In the future, when people are wondering whether they ‘like’ that cyclopean mass of concrete, the Hayward Gallery, or how they can endure the dictates of British Gaullism, or whether they love that faithful wing of it that is charged with cultural governance, I hope they will remember the successive anxiety, bafflement, reassurance, and ultimate aesthetic conciliation, which chased one another across their hearts in this cold spring of 1984. They should think of the sensation, as if of coming home, of the enormously affecting rediscovery, in the concrete gallery, of the beauty – itself both gigantic and delicately faithful – of English Romanesque.
[*] English Romanesque Art 1066-1200(Weidenfeld, 416 pp., £19.95 and £10.95, 23 March, 0 297 78412 9). The exhibition closes on 8 July. The Glory of the Garden was published on 30 March by the Arts Council.
Vol. 6 No. 9 · 17 May 1984
From Nancy Dunstable
SIR: Lawrence Gowing’s relief at the mildness of the Arts Council’s purgative draught has overstimulated him (LRB, 19 April).
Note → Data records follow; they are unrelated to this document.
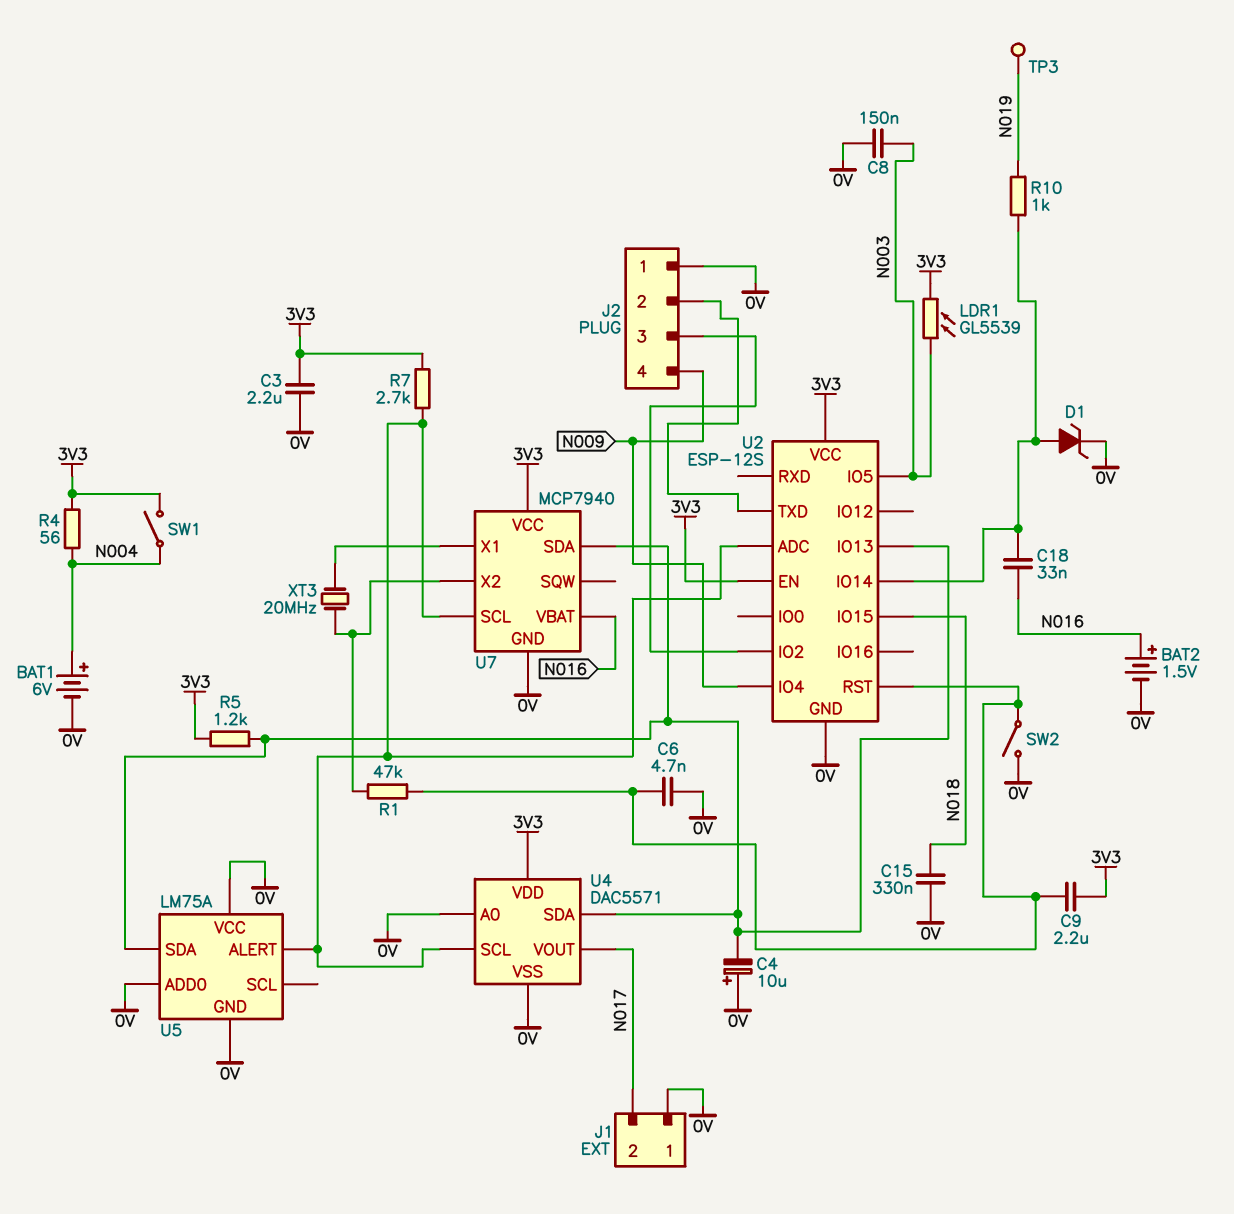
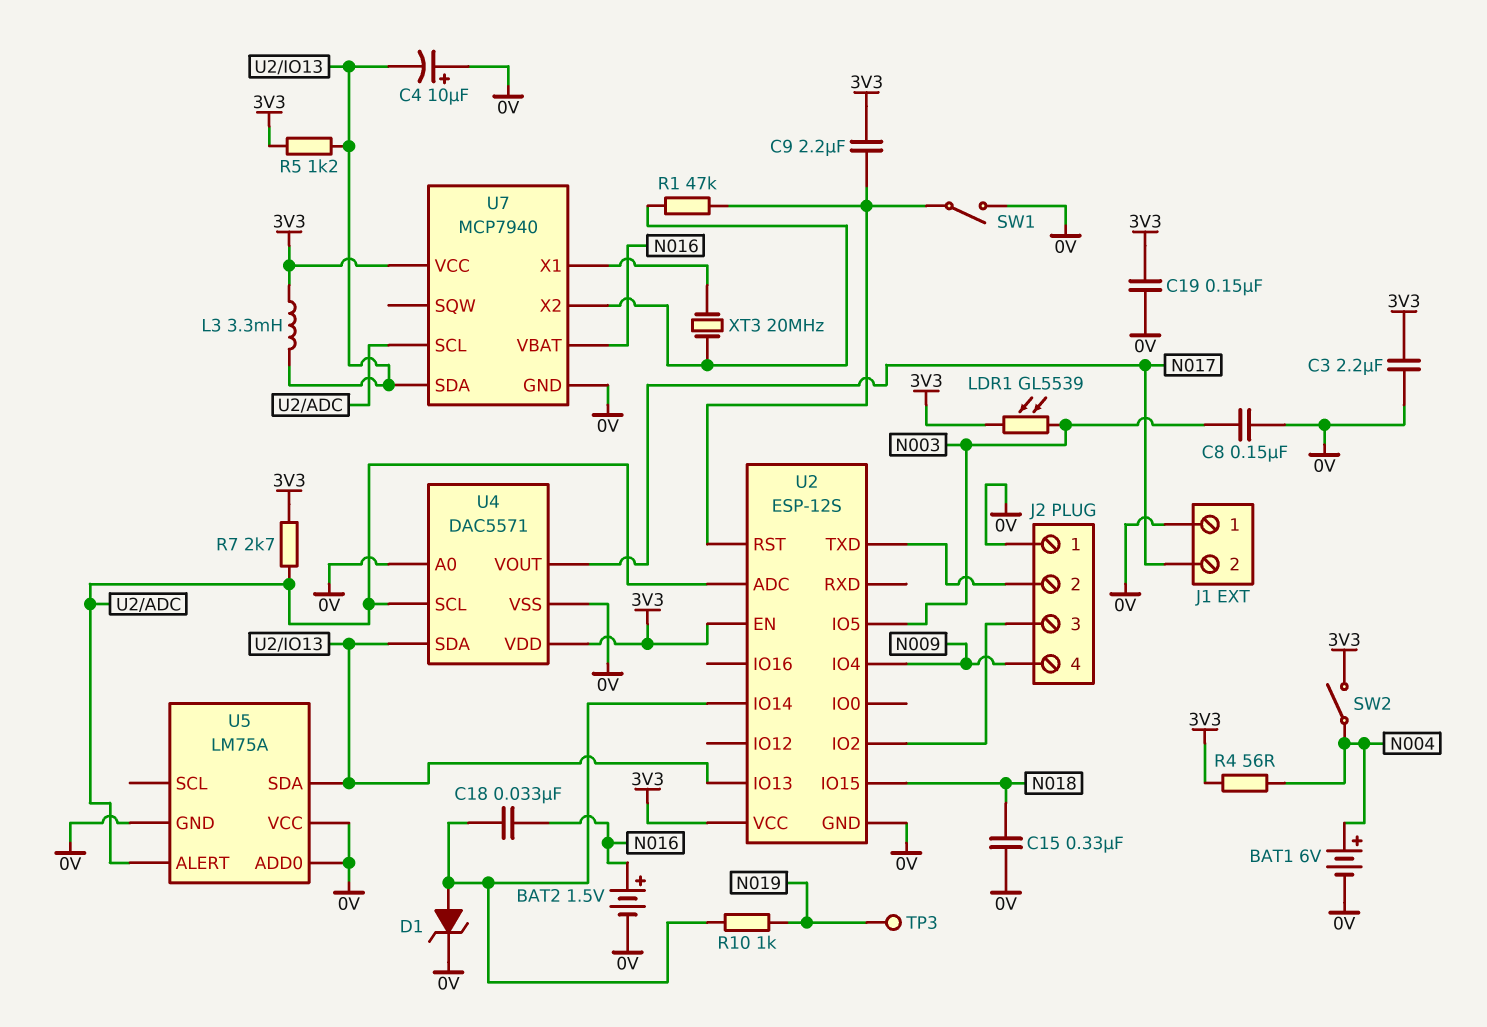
C6: 4.7nF (0V, U2/RST) -> none
C19: none -> 150nF (0V, 3V3)
L3: none -> 3.3mH (3V3, U2/IO13)
SW1: switch (3V3, N004) -> switch (0V, U2/RST)
SW2: switch (0V, U2/RST) -> switch (3V3, N004)

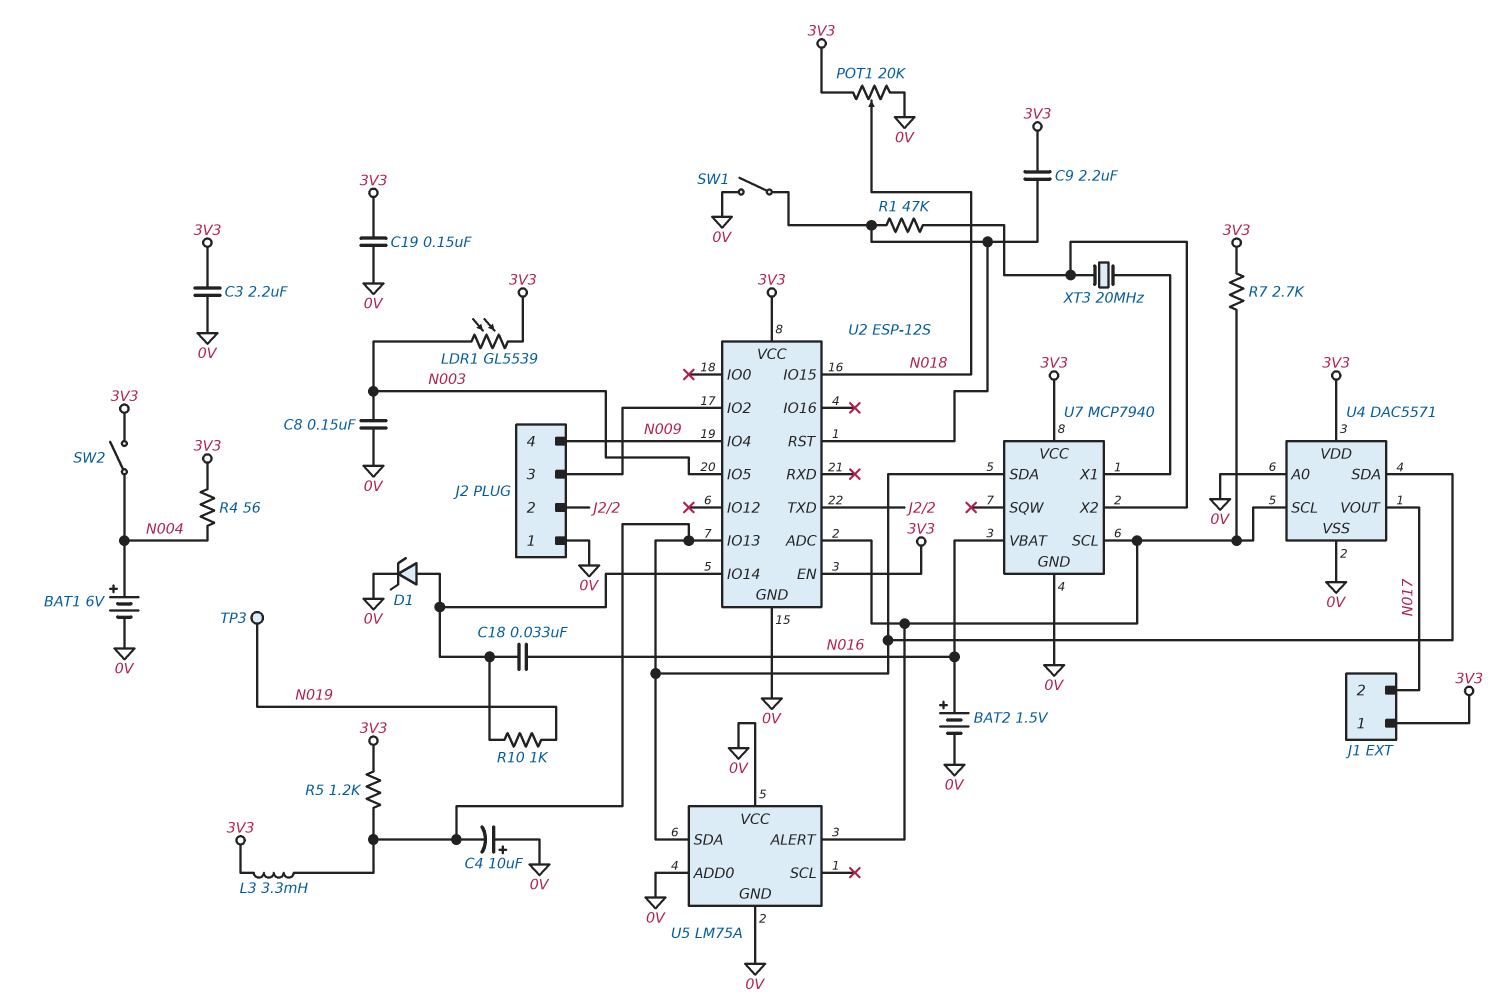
C15: 330nF (0V, N018) -> none
J1 pin 1: 0V -> 3V3
POT1: none -> 20k (0V, 3V3, wiper N018)

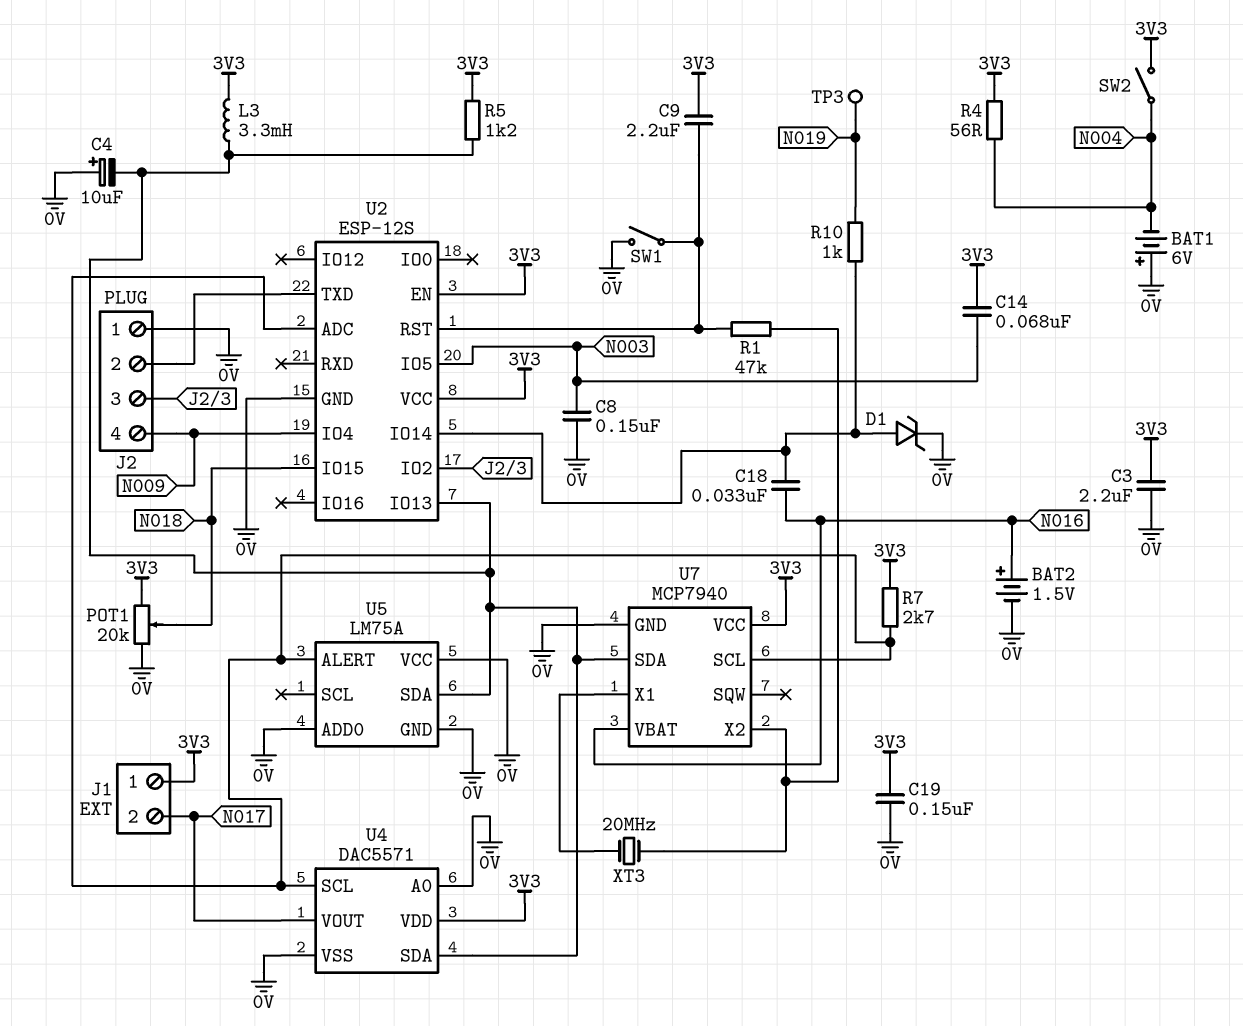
BAT1: 6V (plus N004, minus 0V) -> 6V (plus 0V, minus N004)
C14: none -> 68nF (3V3, N003)
LDR1: GL5539 (3V3, N003) -> none

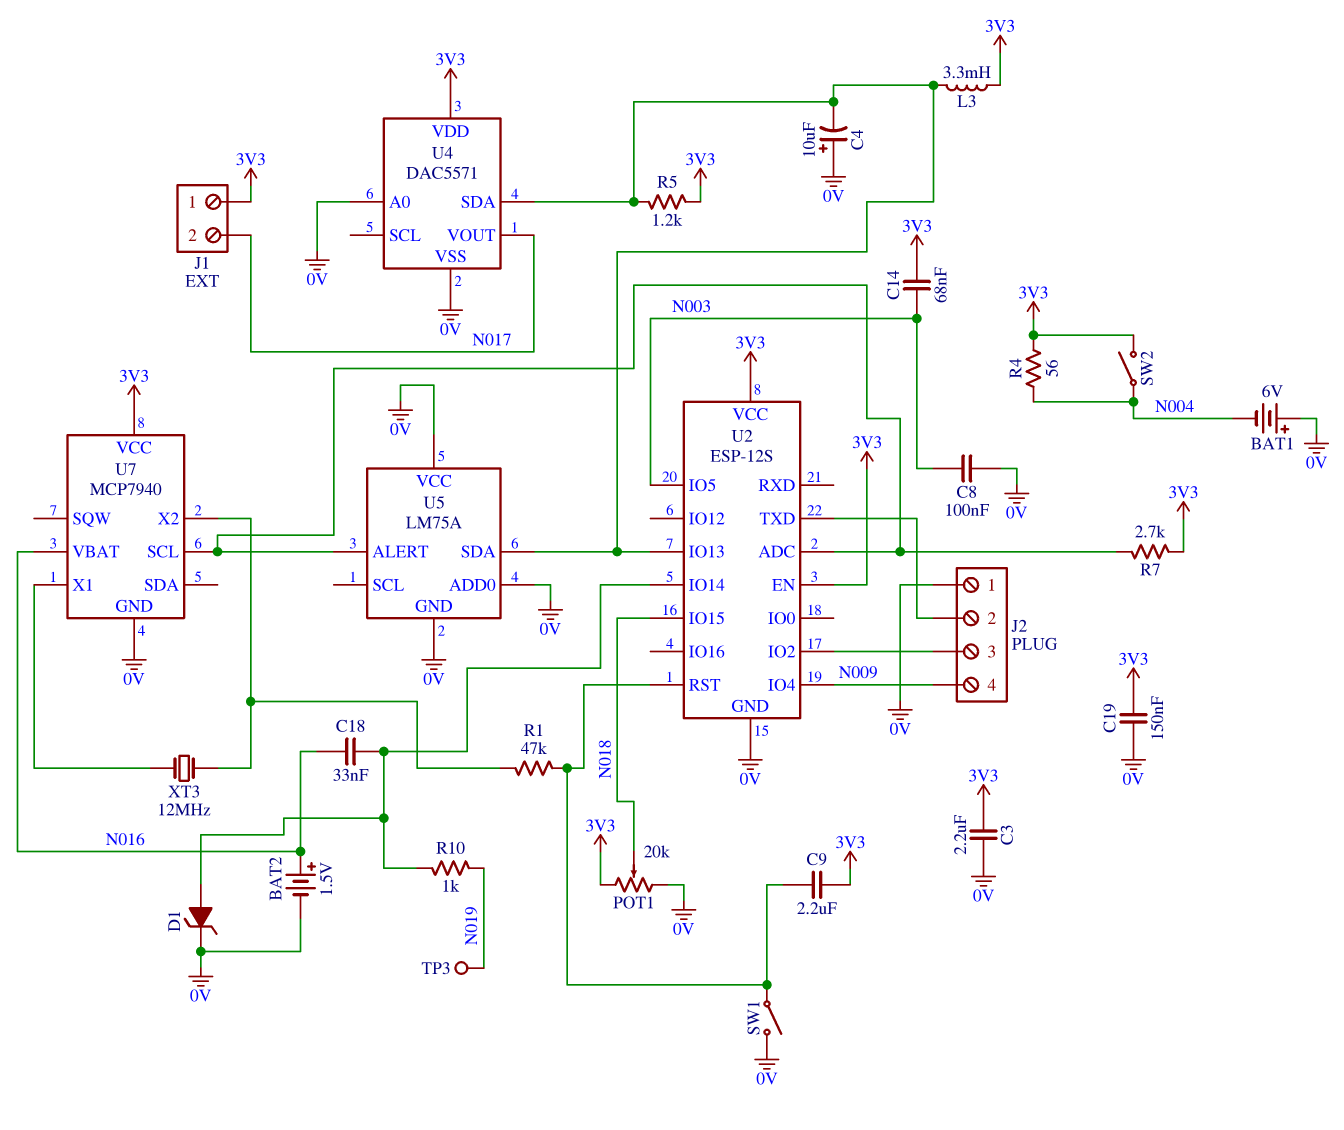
C8: 150nF (0V, N003) -> 100nF (0V, N003)
U4 pin SCL: U2/ADC -> none
U7 pin SDA: U2/IO13 -> none
XT3: 20MHz (U7/X1, U7/X2) -> 12MHz (U7/X1, U7/X2)

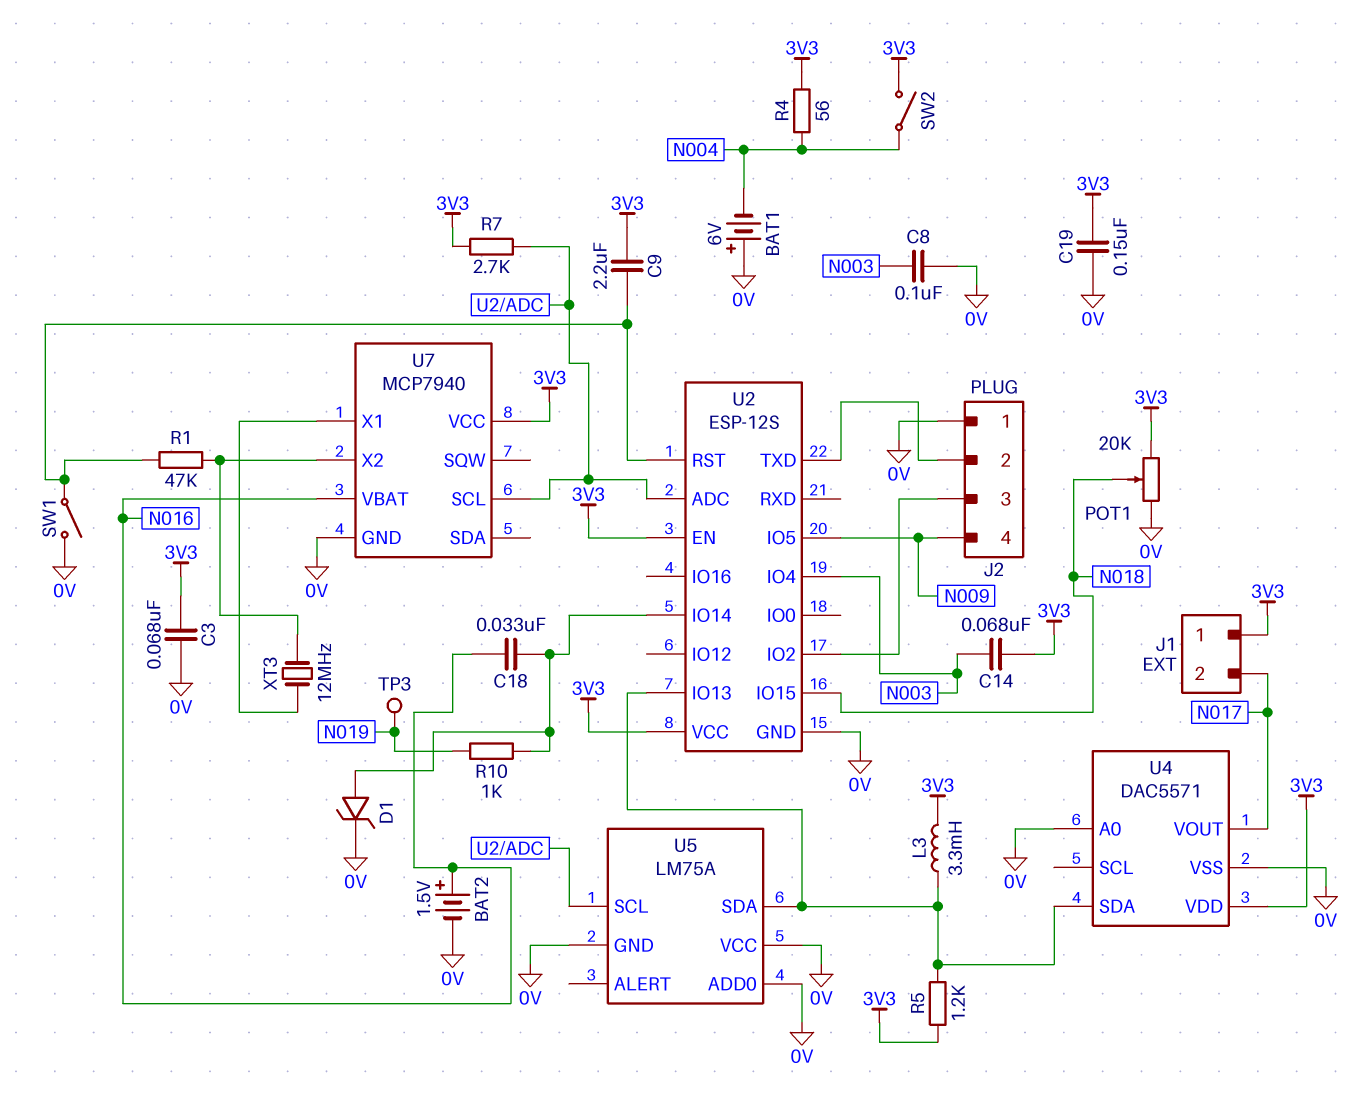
C3: 2.2uF (0V, 3V3) -> 68nF (0V, 3V3)
C4: 10uF (plus 0V, minus U2/IO13) -> none
U2 pin IO4: N009 -> N003
U2 pin IO5: N003 -> N009
U5 pin ALERT: U2/ADC -> none
U5 pin SCL: none -> U2/ADC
The Romanesque exhibition is splendid, as he says, but two exhibitions of Oriental rugs and carpets had already proved that the Hayward Gallery was, as an exhibition space at least, too swiftly denigrated. Moreover, while the activities of the Serpentine Gallery are worth fighting for, Gowing’s advance puff for the Caro exhibition will give pause to the many who have heard, in the chatter which rose when the bomb had exploded with less loss of cultural life than expected, more relief at the shoring-up of a hermetic sensibility than concern for the generality of intelligent gallery-goers. This point only seems worth making because Gowing’s plea for evening-institute drawing classes is a reminder of a more broadly based interest in picture-making. Surely the threat of a cut in public funding might have led a teacher and painter of Gowing’s abilities and stature to be a little less bland in his implied affirmation of the health of English art.